Wednesday, November 29. 2006 at 15:26 (Link) (Reply)
In the true Linux spirit, if you miss the feature -- why not contribute it yourself?
Wednesday, November 29. 2006 at 15:42 (Reply)
Never used it, but there's also Linux Kernel Crash Dump - http://lkcd.sourceforge.net
Wednesday, November 29. 2006 at 17:25 (Reply)
Hmm, has anyone tried the Linux Kernel Core Dump patch *LKCD* and related utilities? It has a site: http://lkcd.sourceforge.net/
I don't know, in Debian, for example, there are kernel core debugger support packages ( *crash* , *lcrash* - netdump and diskdump are supported too), a package for core dump configuration ( *dumputils* ) and the kernel patch itself as a package.
Anyone cares to report their findings and availability in other packaging platforms?
-Kvorg
Thursday, November 15. 2007 at 12:13 (Reply)
LKCD works great, and is compatible with multiple core dump formats. crash and lcrash are part of it, if I remember right.
netdump is nice, but it does (or can) cause "panic loops" when it tries to activate the network interface to send out the dump.
LKCD has SGI behind it - and their stuff (XFS, PCP, FAM, ...) seems to be very well tested.
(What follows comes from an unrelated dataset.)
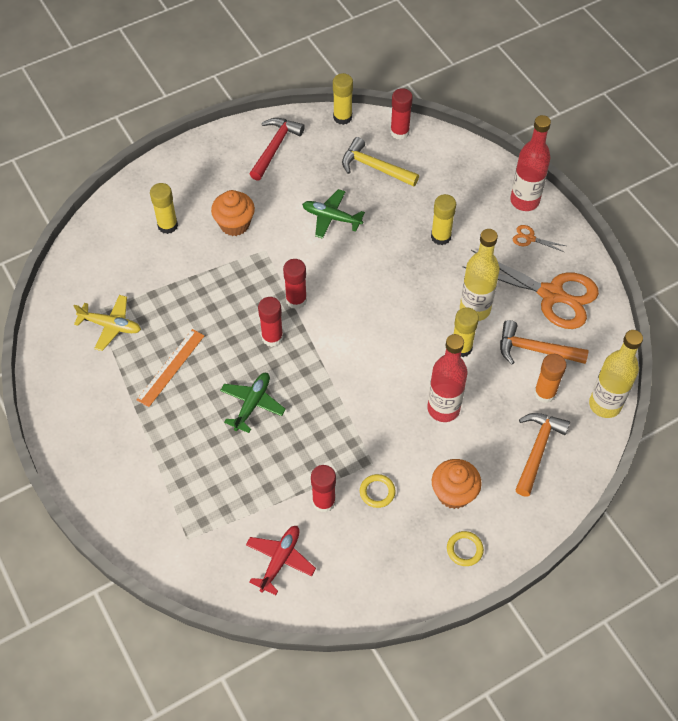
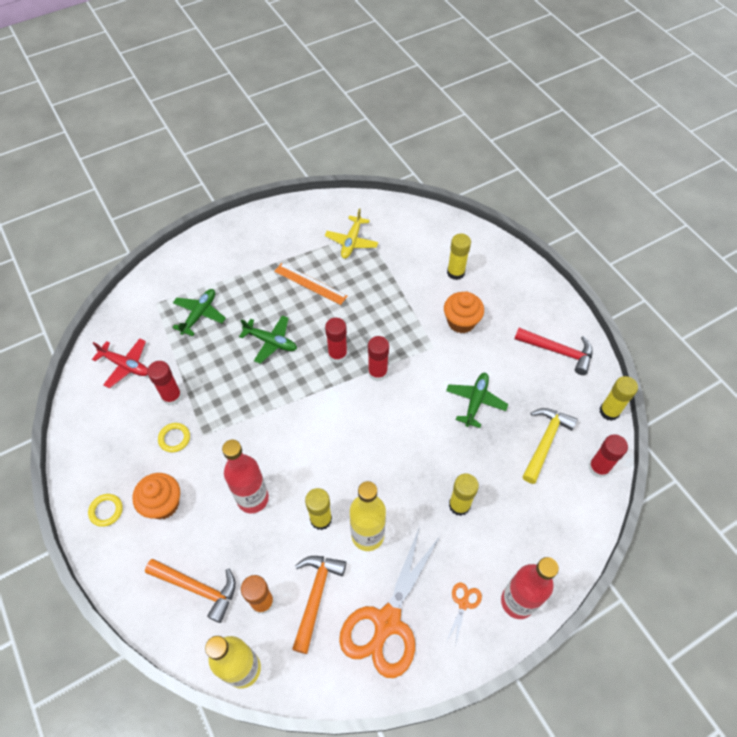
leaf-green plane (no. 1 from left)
On top of that, it seems that LKCD has gotten a life of its own separate from SGI now.
netdump comes from and is developed by Red Hat.
http://administratosphere.wordpress.com
Wednesday, January 31. 2007 at 16:02 (Reply)
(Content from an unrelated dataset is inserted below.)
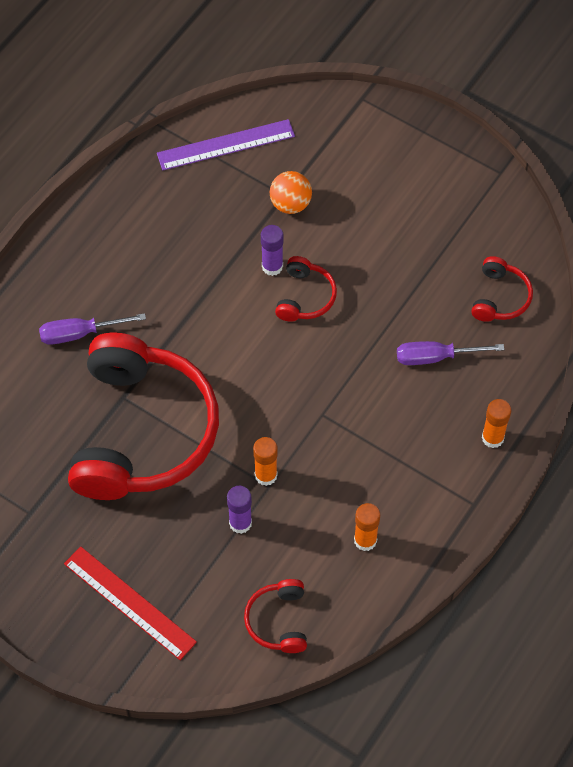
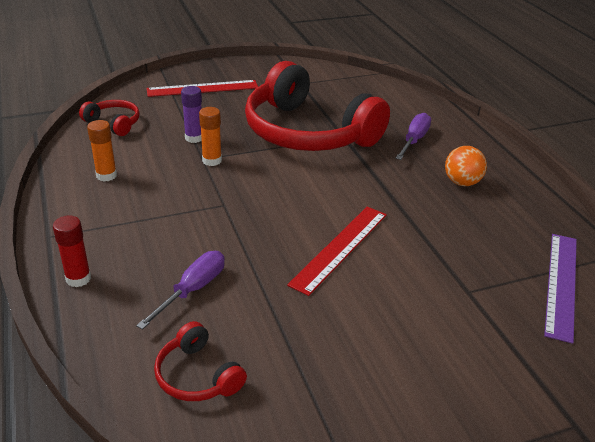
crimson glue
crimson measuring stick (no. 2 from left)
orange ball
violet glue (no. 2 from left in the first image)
Hmm.. I really wonder if this is a troll's blog since I don't recall seeing this on the FreeBSD questions mailing list. Anyway, sysctl -a is your friend. Run it out of cron and compare the output (you could use diff crudly, or perl + mrtg slickly) your going to find something going getting lower and lower and lower until your out and then the system panics. Possibilities are kern.ipc.nmbclusters and anything with mbuf in it in the kern.malloc variable.
I can't understand why savecore isn't reliable for you, did you define an additional swap partition and set dumpdev to it in /etc/rc.conf?